8. Instabilità VS vibrato
naturale
Ogni suono presente in
natura ha un suo vibrato. In alcuni generi musicali il vibrato è fondamentale
per la valutazione della qualità della voce, in altri meno, in altri ancora
esso è tabù. Alcune voci esibiscono più di altre un vibrato naturale, che può
essere voluto o meno. Un buon vibrato è riconoscibile dal numero di pulsazioni
al secondo (5 o 6), nonché da una qualità "rotonda" che deriva dalla
fluttuazione a livello di intensità, in aggiunta alla variazione frequenziale.
Accade che certi allievi interpretino erroneamente il nascere del vibrato come
instabilità; accade altresì il contrario, ovvero che alcuni allievi, nel
tentativo di produrre un vibrato che non posseggono, producano un suono
instabile (con pulsazioni inferiori o superiori a 5/6 al secondo e/o con
irregolarità generalizzata delle stesse in aggiunta ad un'escursione tonale
troppo elevata). Alcune voci rifiutano invece il loro vibrato naturale e
adottano una serie di comportamenti compensatori che irrigidiscono
eccessivamente il corpo e la vocalizzazione stessa.
9. Suoni sfiatati o
urlati VS intensità emotiva
Molto di frequente i
giovani cantanti e attori si "affezionano" ad una modalità
interpretativa o di emissione e tendono ad adottarla ogni qual volta sentono di
dover comunicare emozione ed emotività. Nessuno nega che ci sia un posto per i
suoni sfiatati e per gli "urlati" (se eseguiti con coscienza tecnica
e senza esagerare) sulla "tavolozza" dell'artista; il problema nasce
quando queste diventano le uniche scelte possibili e/o ricorrenti.
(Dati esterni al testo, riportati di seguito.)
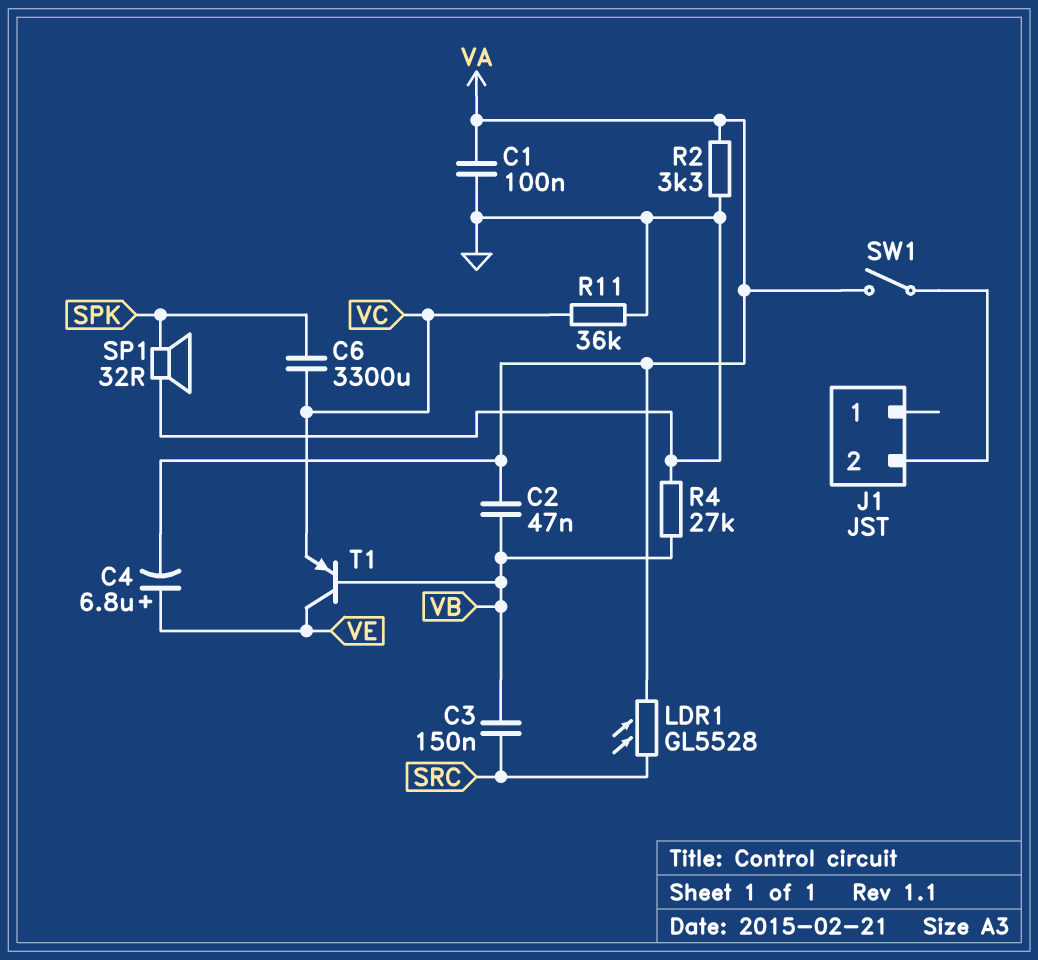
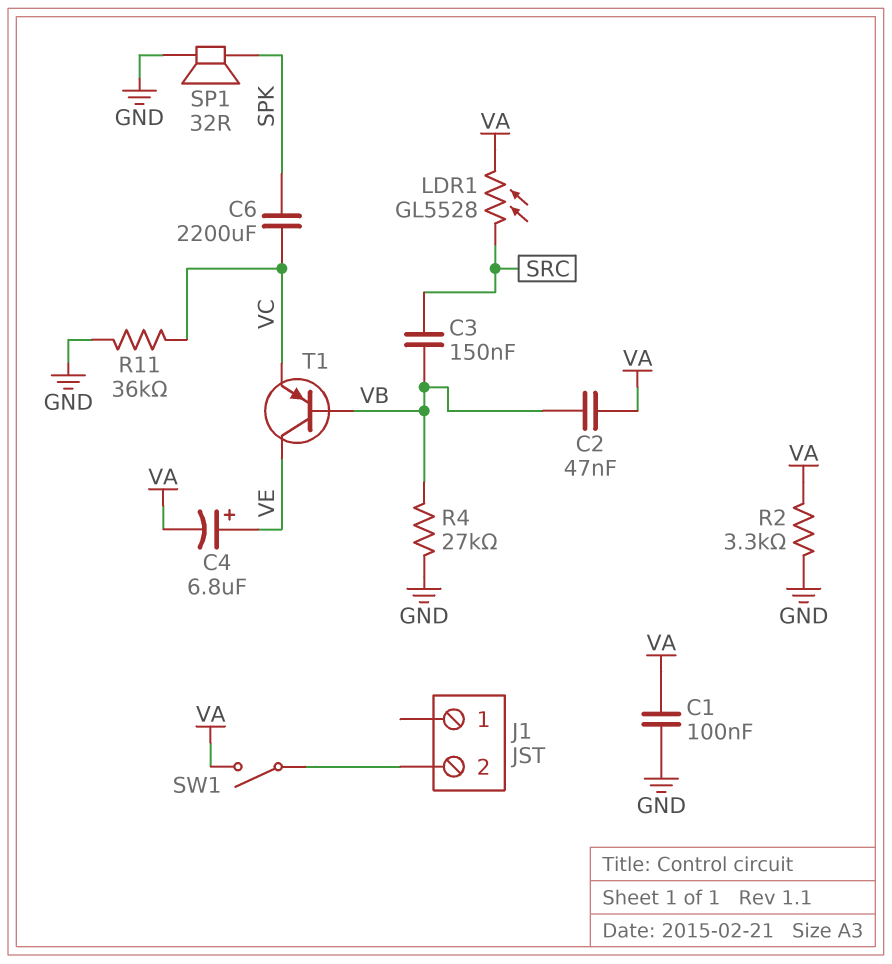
C6: 3300uF (SPK, VC) -> 2200uF (SPK, VC)

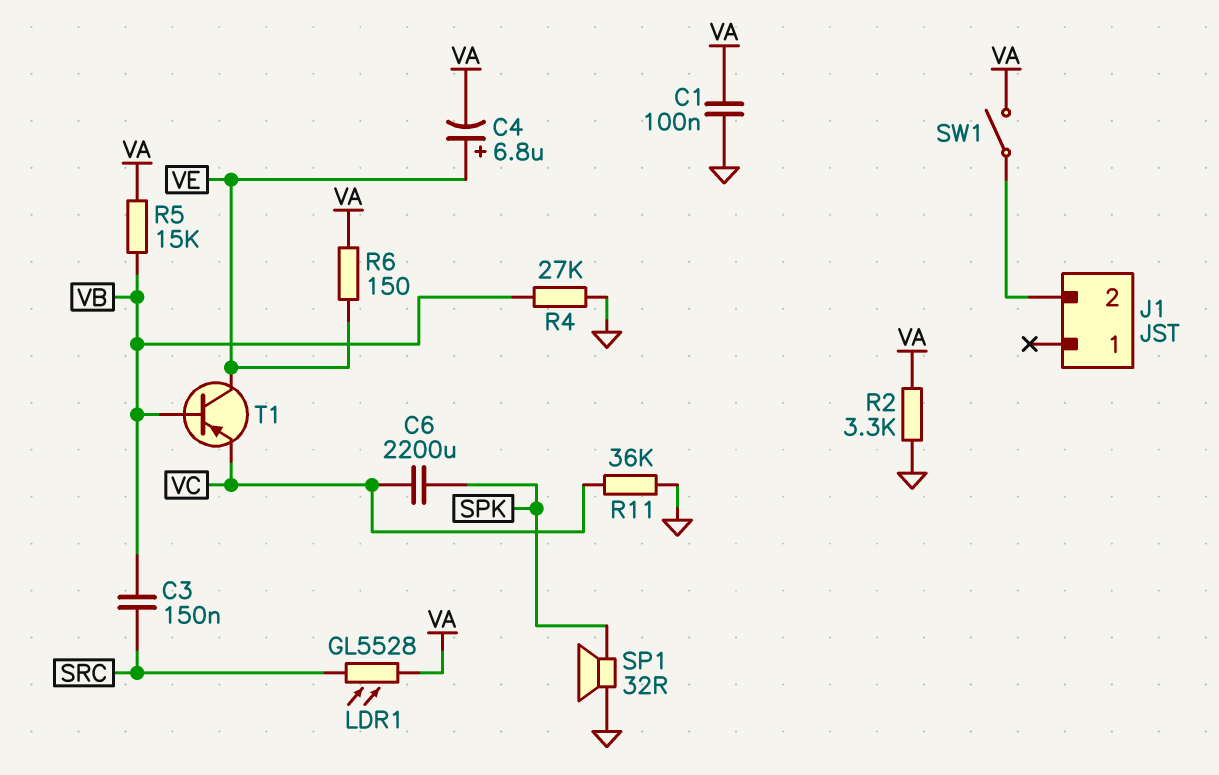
C2: 47nF (VA, VB) -> none
R5: none -> 15k (VA, VB)
R6: none -> 150 (VA, VE)

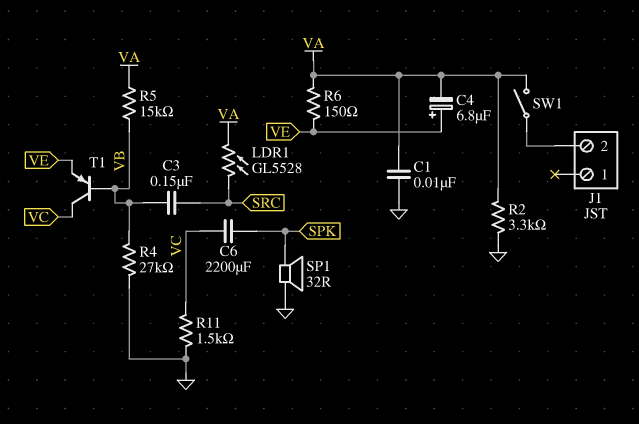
C1: 100nF (GND, VA) -> 10nF (GND, VA)
R11: 36k (GND, VC) -> 1.5k (GND, VC)
T1: PNP (B VB, C VE, E VC) -> PNP (B VB, C VC, E VE)

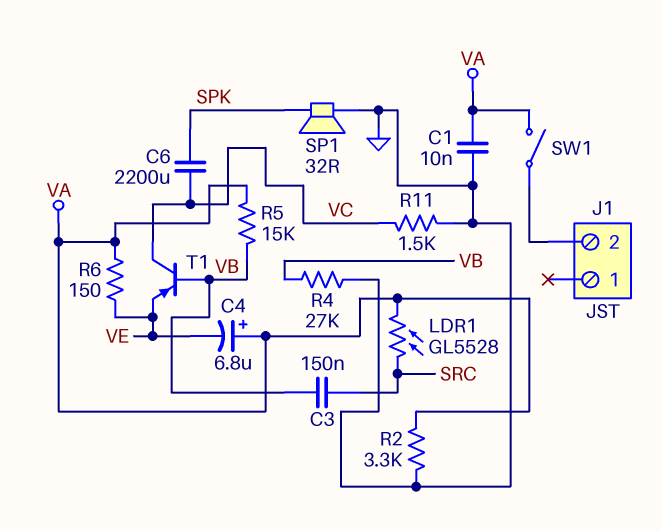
C4: 6.8uF (plus VE, minus VA) -> 6.8uF (plus VA, minus VE)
A quel punto
diventa spesso irritante e all'ascoltatore/allo spettatore la performance appare
falsa e pure puerile. La ricerca interpretativa non si può fermare al falsetto
e all'urlo. L'artista deve esplorare tutte le sfumature, tentare varie strade e
non fermarsi mai a ciò che già conosce.
10. Problema tecnico VS
problema "istologico"
Una difficoltà vocale,
transitoria o permanente, non è necessariamente dovuta a incompetenza tecnica.
A volte vi è un'alterazione organica delle pliche vocali o del tratto vocale
che può essere conseguente ad alterazioni ormonali (ad esempio nei giorni
precedenti il ciclo mestruale), disidratazione, cambi di alimentazione, agenti
patogeni (malattie stagionali), allergie, malmenage o surmenage (uso improprio
o troppo prolungato dello strumento, anche in contesti quotidiani, al di fuori
delle performance), patologia da reflusso gastro-esofageo, lesione della
superficie cordale- congenita o acquisita. Lo strumento vocale umano è soggetto
ad ogni tipo di stress ("endogeno" od "esogeno"), per cui a
volte risulta necessario avere compassione per se stessi e riconoscere che - a
prescindere dall'impegno e dalla quantità di studio - ci saranno giorni in cui
la voce sarà più in forma e altri in cui sembrerà abbandonarci. Non bisogna
nemmeno sconfinare nell'ipocondria però, convincendosi di avere contratto gravi
patologie non appena arriva un raffreddore o un abbassamento di voce. In caso
di dubbi "sani", ovvero quando il problema è persistente e non sembra
migliorare, si ricorrerà ad un controllo medico con uno specialista.